Diner: 1AM-ish
He hadn’t gone for slutty after all, because it was fucking November and also he was like, ninety percent certain that even on the sketchier part of town he wouldn’t be getting served without a shirt - only ninety because he’d once seen one of the servers crying in the bathroom without shoes on. Still, best not to risk it when shitty coffee was on the line. But garish, he could manage garish. His trailer didn’t have a closet, just a couple of deep drawers under the futon, and his refusal to actually fold anything had been somewhat unkind to the red polyester of his pants, but fuck the wrinkles. The leather jacket low key smelled like mothballs. And the shoes pinched his baby toes, because he couldn't ride his board in heels and he doubted the designer'd had functionality for walking into town all the way from the woods in mind. But fuck it, Billy was fucking successfully garish and about 40mg of diazepam past giving a shit as he sprawled in the back corner booth of the diner.

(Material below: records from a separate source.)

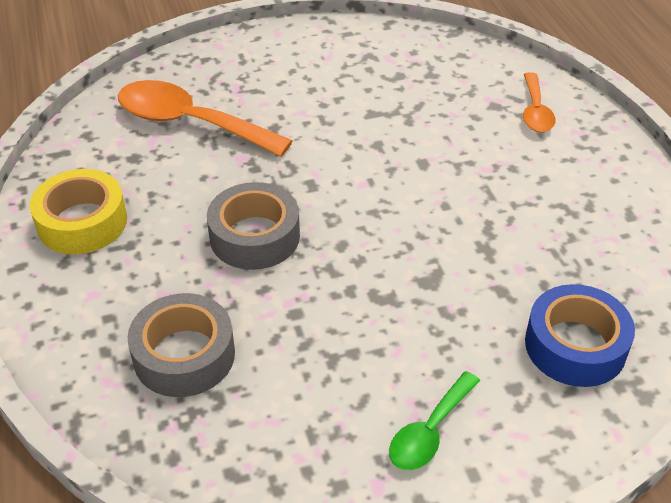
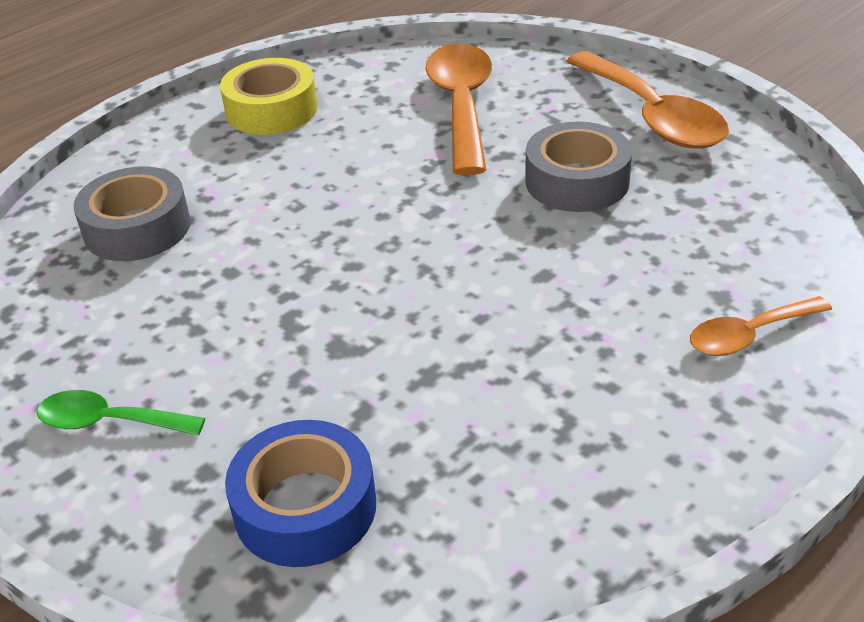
camera: 65 degrees right, 5 degrees down
(254, 236) = (323, 206): grey tape -> grey tape (577, 181)
(293, 51) = (652, 116): none -> orange spoon

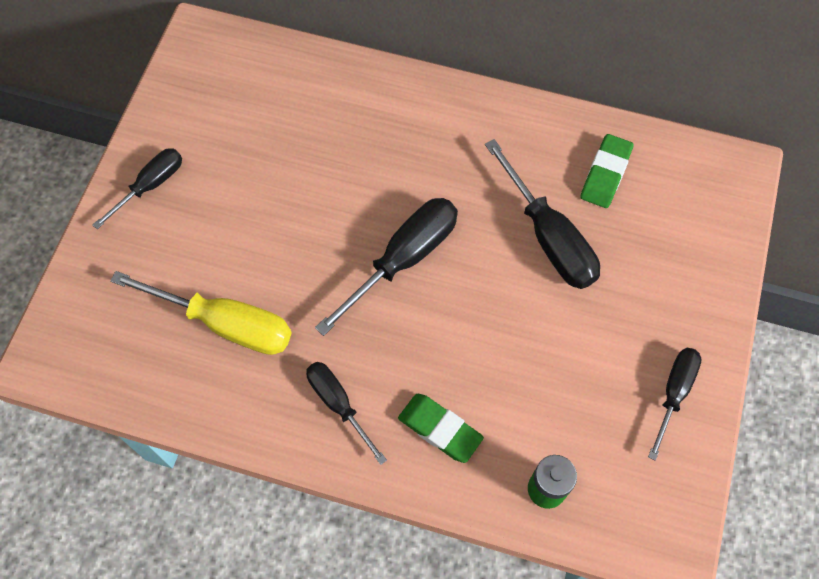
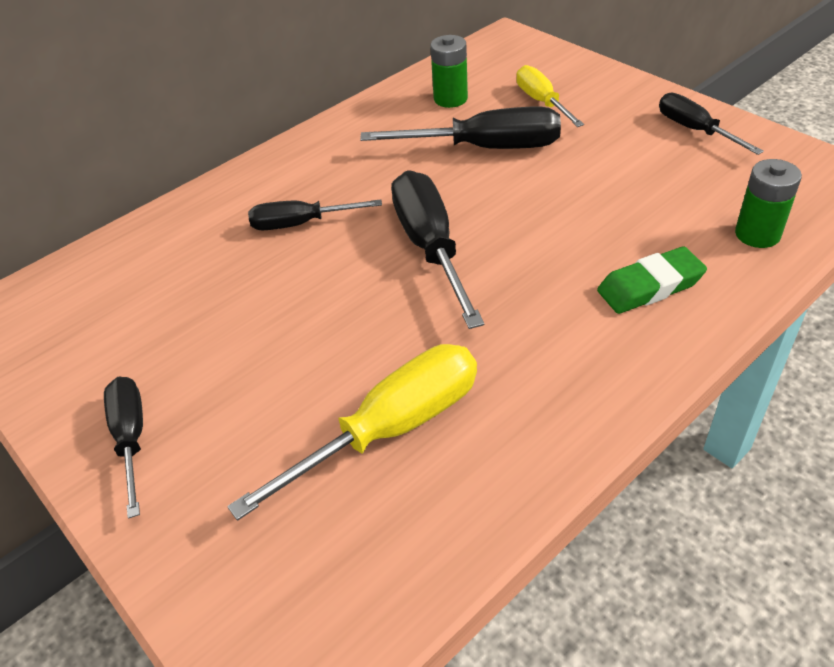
camera: 55 degrees left, 20 degrees down
(338, 404) = (571, 358): black screwdriver -> black screwdriver (301, 224)
(605, 174) = (450, 99): green eraser -> green battery
(644, 249) = (542, 102): none -> yellow screwdriver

The dark circles under his eyes wouldn’t have been as noticeable in the summer when he was usually a dusky olive, but he was turning winter-pale, the depressive metamorphosis of the biracial, so there they were. Hey, maybe the pink hair that very much clashed with his outfit and added to the overall garishness would help draw the eye away. It was cool. Billy was as close to cool as he’d been in a while, with the pink-stained fingers of one hand wrapped around a mug of black coffee with about five sugars and the other picking at the ripped edge of vinyl that ran the length of the booth’s seat. He wasn’t a fidgeter, but it was that or keep looking at the place where his palm hadn't really been split open like a seam on sterling edge.